Los romanos no ignoraban las doce posturas del amor egipcias y griegas, pero dado que algunas de ellas parecen más bien ejercicios acrobáticos, preferían atenerse a las cuatro fundamentales: la «del misionero», cara a cara; la posterior more bestiarum, llamada coitus a tergo o «a la pompeyana»; la del «caballo de Hermes», con la mujer a horcajadas sobre el hombre vuelto boca arriba, lo que asegura una profunda penetración, «hasta la séptima costilla» en expresión romana un tanto hiperbólica, y la de costado, especialmente apta para compensar erecciones insatisfactorias. En cualquiera de estas posiciones apreciaban como metas muy deseables el recreo previo y la simultaneidad del orgasmo. Para ello Ovidio aconseja: «Cuando encuentres los puntos que a la mujer le gusta que le toques, no te impida el pudor tocárselos». Y más adelante: «Créeme, el placer venéreo hay que provocarlo insensiblemente con lenta tardanza (…) el gusto deben obtenerlo simultáneamente macho y hembra. Abomino de los coitos que no desmadejan a los dos».

La maestría en la lid venérea corresponde —según Ovidio— a gente experimentada y algo madura: «Estas ventajas no las concedió la Naturaleza a la primera juventud: suelen llegar rápidamente después de los treinta y cinco (…) el que desee tocar una Venus madura, con que tenga paciencia se llevará dignas recompensas». Lo que no quiere decir que no existieran personas jóvenes expertas en el amor. «La muchacha rica —escribe Horacio— aprende pronto figuras de danza jonia y algunas artes de la lujuria».

Digamos unas palabras sobre estas artes de la lujuria, sin pretensión alguna de descubrir el Mare Nostrum. La felación (de fellatum que viene a su vez de fellare, chupar, mamar) fue singularmente practicada en Roma, como atestiguan su literatura y su arte. Tan divulgada estuvo que algunas mujeres la preferían a cualquier otra suerte amorosa. Unos versos de Marcial:

No hay entre el pueblo ni en toda Roma, quien pueda demostrar que se ha jodido a Taide, aunque muchos la desean y se lo piden. ¿Tan casta es Taide?, pregunto. ¡Qué va! la chupa.

El cuadro más estimado de la colección pornográfica del emperador Tiberio representaba precisamente a Atalanta practicando una felación a Meleagro. La destreza en la estimulación oral era una dote muy apreciada por el romano.
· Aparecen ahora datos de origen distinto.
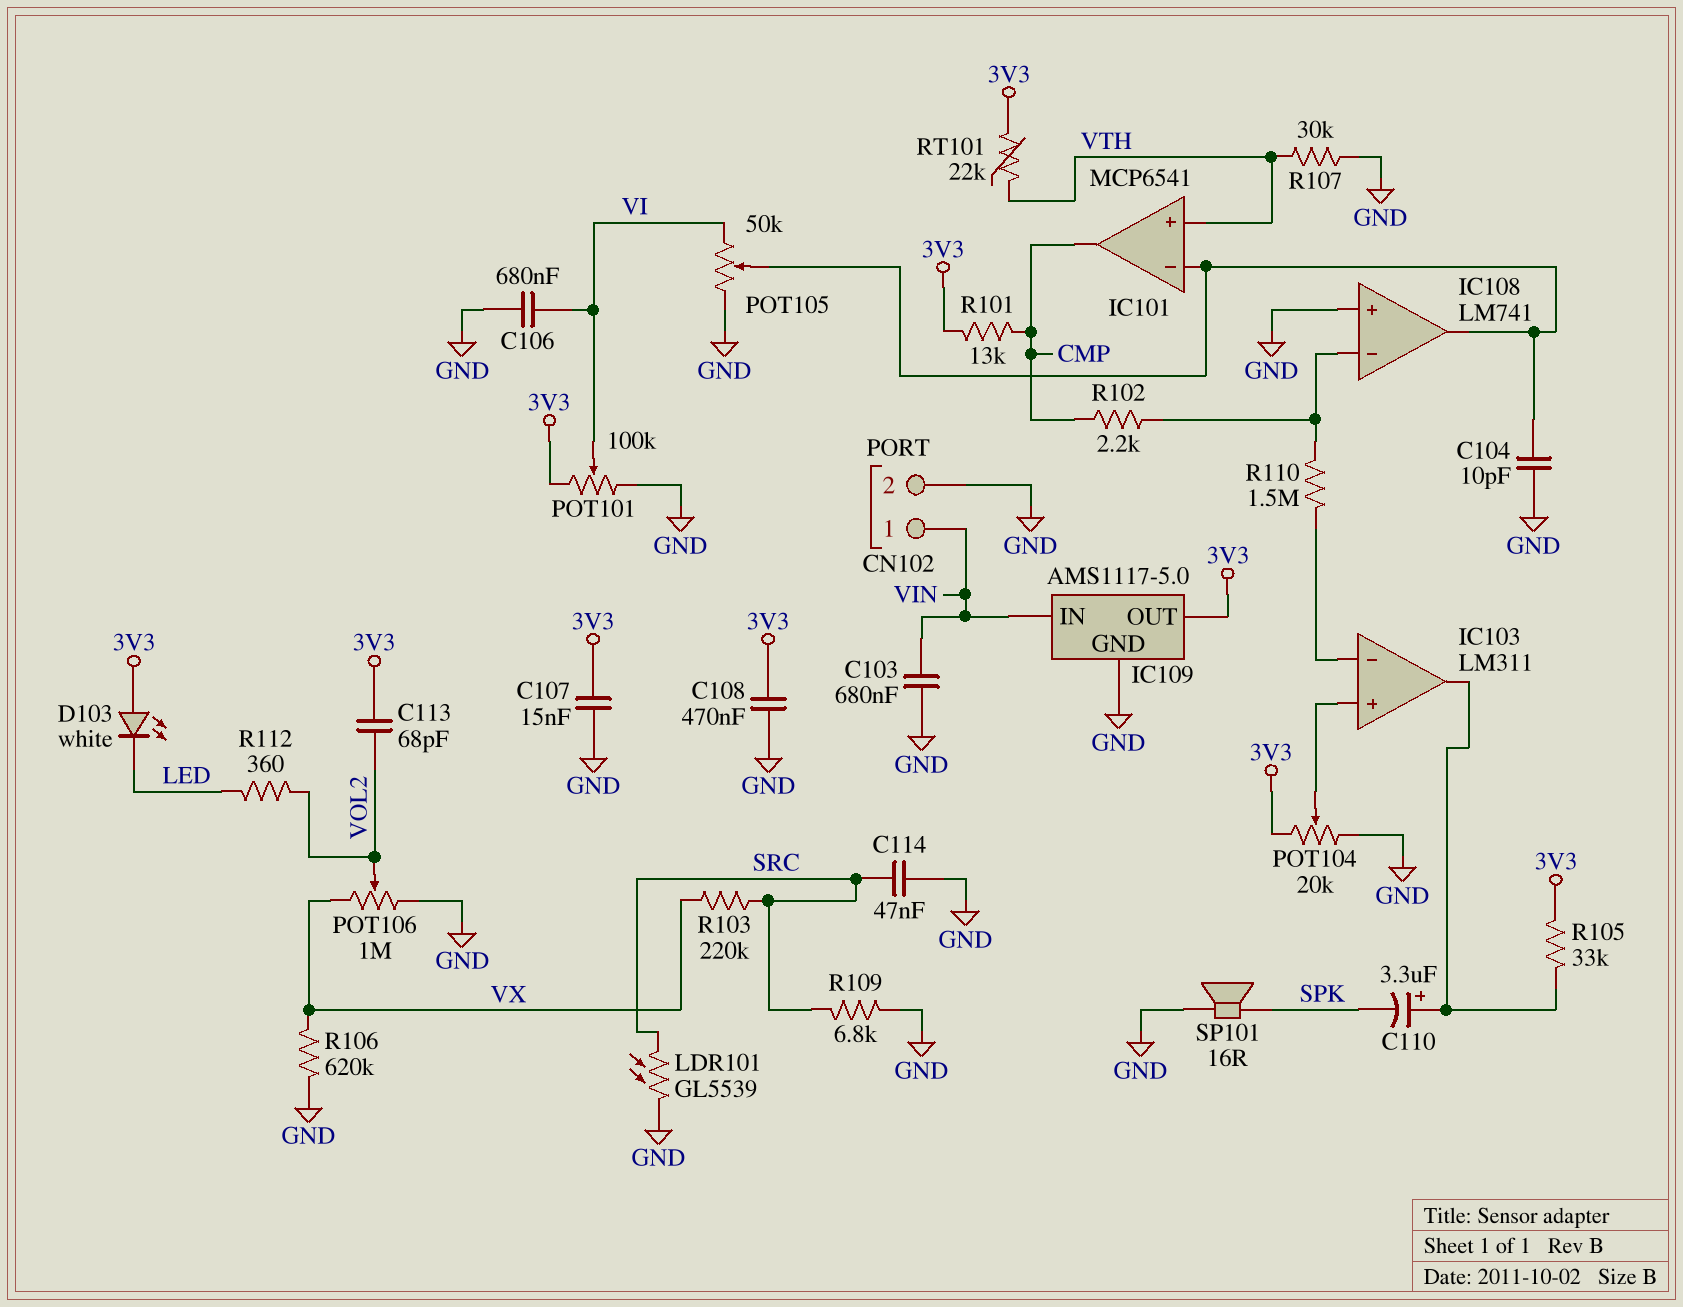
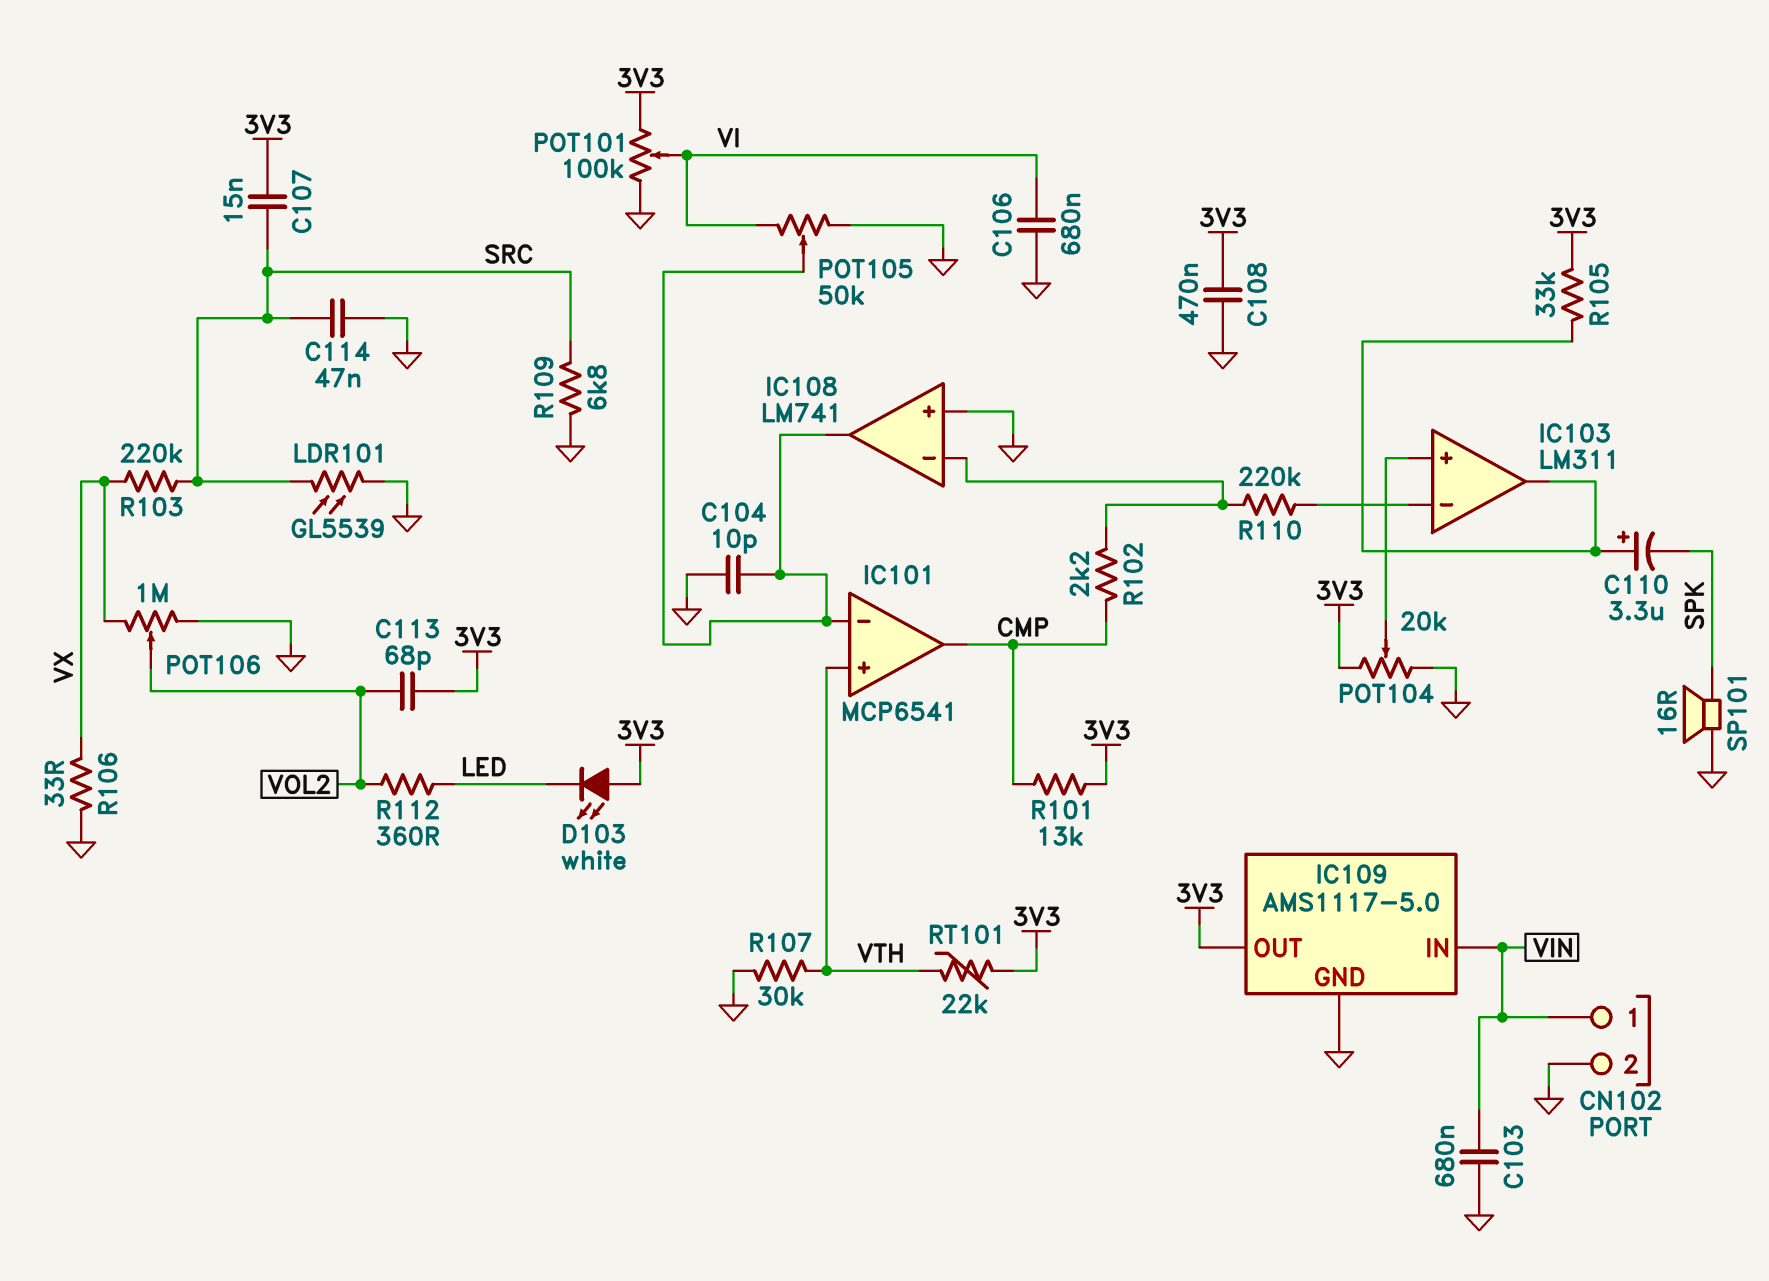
C107: 15nF (3V3, GND) -> 15nF (3V3, SRC)
R106: 620k (GND, VX) -> 33 (GND, VX)
R110: 1.5M (IC103/in-, IC108/in-) -> 220k (IC103/in-, IC108/in-)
Sin ir más lejos, parece ser que el secreto encanto de Cleopatra, la faraona que fascinó a Marco Antonio ya César, consistió en sus excelsas cualidades como felatriz. Ese atractivo, y no el de la nariz excesiva, fue lo que encandiló a los dos prohombres romanos.

La felación estaba considerada un arte oriental. Aristófanes y Luciano de Samosata la denominan «fenicianizar», es decir, hacer el fenicio. Nuestras compatriotas, las puellae gaditanae, tan admiradas por los crápulas romanos, debieron ser felatrices singularmente hábiles. En cuanto al cunnilingus (del latín cunnum linguere, lamer el coño) y el anilingus (de anum linguere), no estaban tan aceptados, aunque también fueron practicados. Veamos unos versos de Marcial:

Devora por completo a las muchachas a media altura. Que los dioses te concedan, Filénide, tu propia mentalidad, tú que consideras viril lamer un coño.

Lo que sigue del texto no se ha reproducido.